If worrying about intermarriage, dwindling birthrates and "the singles crisis" isn't providing enough neurosis for American Jews, we can always look to our dual identity--being Jewish and American--to provide us with ample conflict and agita. Americans believe in equality, but while traditional
Jewish life may tolerate difference, that doesn't mean that halakhah treats everyone equally. The Conservative movement is mid-struggle, on the heels of the recent decision (or "
incoherent ruling" or "
compromise, not a victory" depending on who you ask) to increase roles for gay Jews, and the
resultant survey that went out to "Conservative leaders and interested parties" to assess how the issue was being received. Their challenge remains: endorse a non-halakhic position in the name of equality, or maintain a more conservative (small c) adherence to tradition, at equality's expense. And then there's the issue of
the mechitzah, perhaps the most literal example of separation between groups of Jews: male and female.

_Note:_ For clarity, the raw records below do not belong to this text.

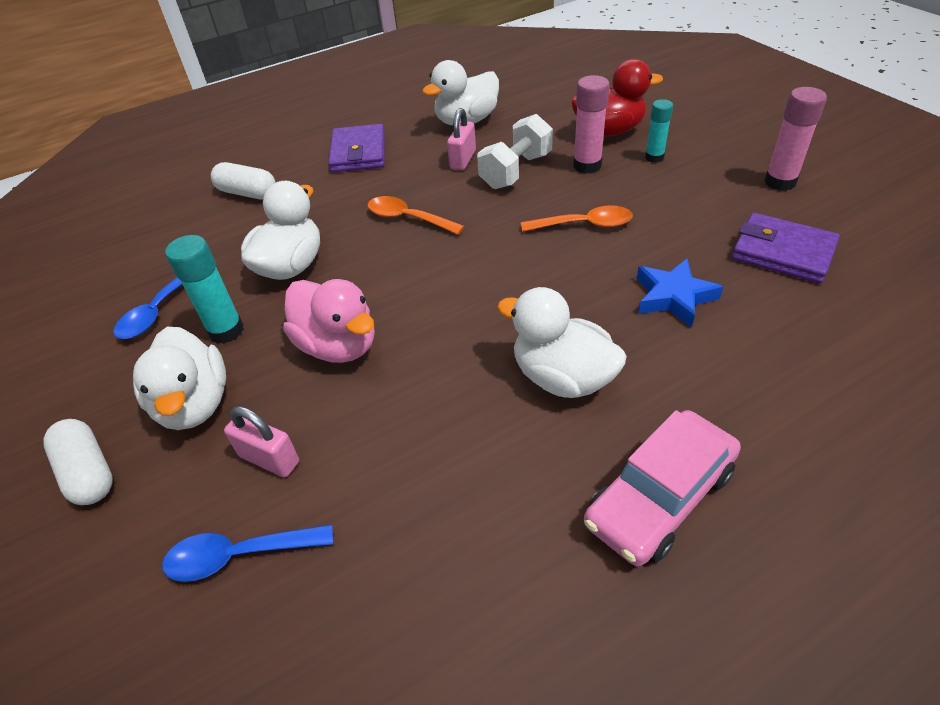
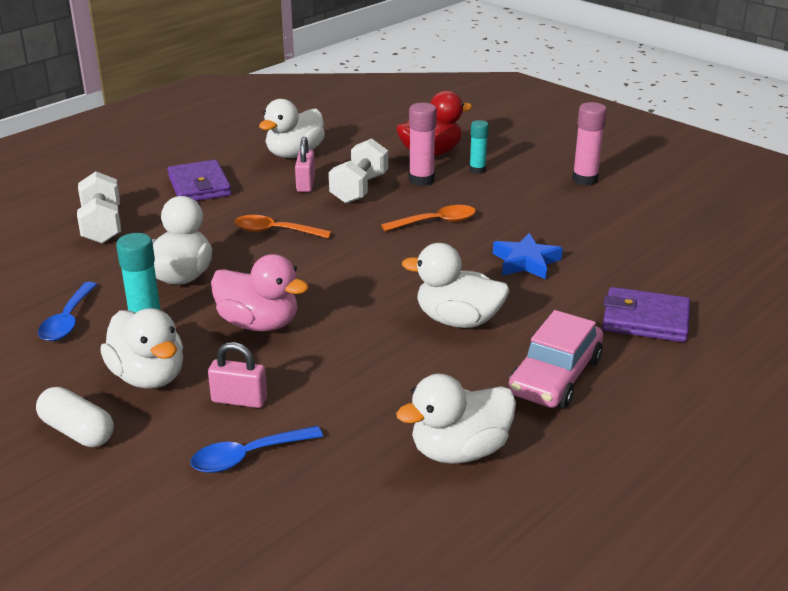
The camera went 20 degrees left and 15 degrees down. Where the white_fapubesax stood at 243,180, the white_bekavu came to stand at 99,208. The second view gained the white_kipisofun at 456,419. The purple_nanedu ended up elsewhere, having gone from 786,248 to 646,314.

Feminists struggle with the reasons behind the concept. But in some cases,
New Voices magazine reports, there's always room for more division:
- The new three-part mechitza making appearances all across the country, is conveniently known as a "trichitza" by those in the know. [...] The trichitza creates separate prayer spaces for men and women, but also makes available an intermediary third, mixed-gender space, which is available to everyone.

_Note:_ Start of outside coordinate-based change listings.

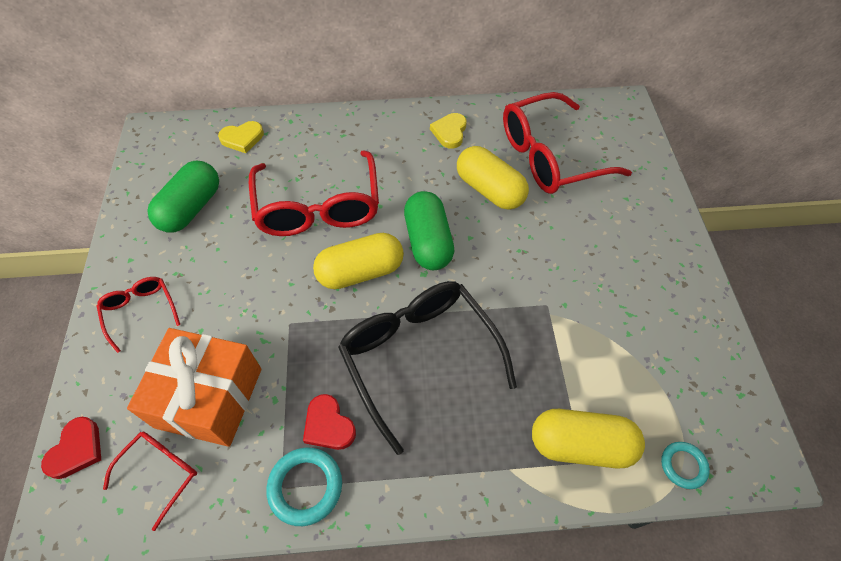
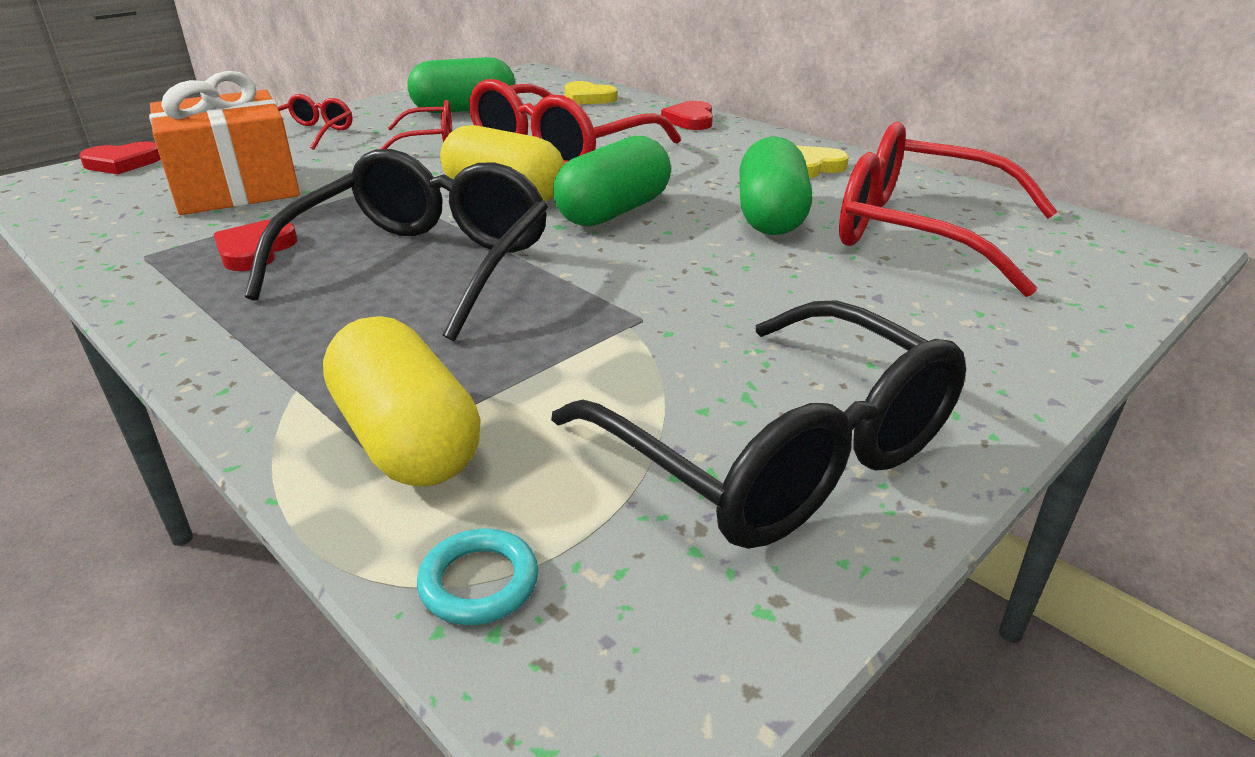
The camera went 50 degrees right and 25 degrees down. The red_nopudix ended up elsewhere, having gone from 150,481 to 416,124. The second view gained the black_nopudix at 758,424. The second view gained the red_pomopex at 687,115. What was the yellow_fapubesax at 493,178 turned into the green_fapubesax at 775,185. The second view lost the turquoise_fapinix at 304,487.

On Jewlicious, which often takes a satirical approach to news and culture,
one writer imagines a fictional shul where a mechitzah has even more sides:
- [...] to solve the conflict between tradition and modern demands for egalitarianism in worship: the dodecachitza. [T]he rabbi (a rotating role filled by a different minyan member every week) stands on a rotating bima in the middle of the room, so he faces each section of the dodecachitza. There's a section each for the men, the women, the Gs, the Ls, the Bs, the Ts, the straight people who identify queer, considering-op transsexuals, lipstick lesbians, NYU students, interested gentiles, and homeless guys who came in for kiddush. It's just really inspiring to see Jews of all different kinds getting together to praise God, or whichever deity or deities their personal beliefs lead them to worship.
The dodecachitza remains a myth, but the trichitzah was seen in action at
Leading Up North. While this solution seems eminently sensible, it's also clear that it could provide a gateway for other separation breakdowns, perhaps even leading to "dancing" and "non-dancing" sections at parties. Which might be a good thing for the singles crisis.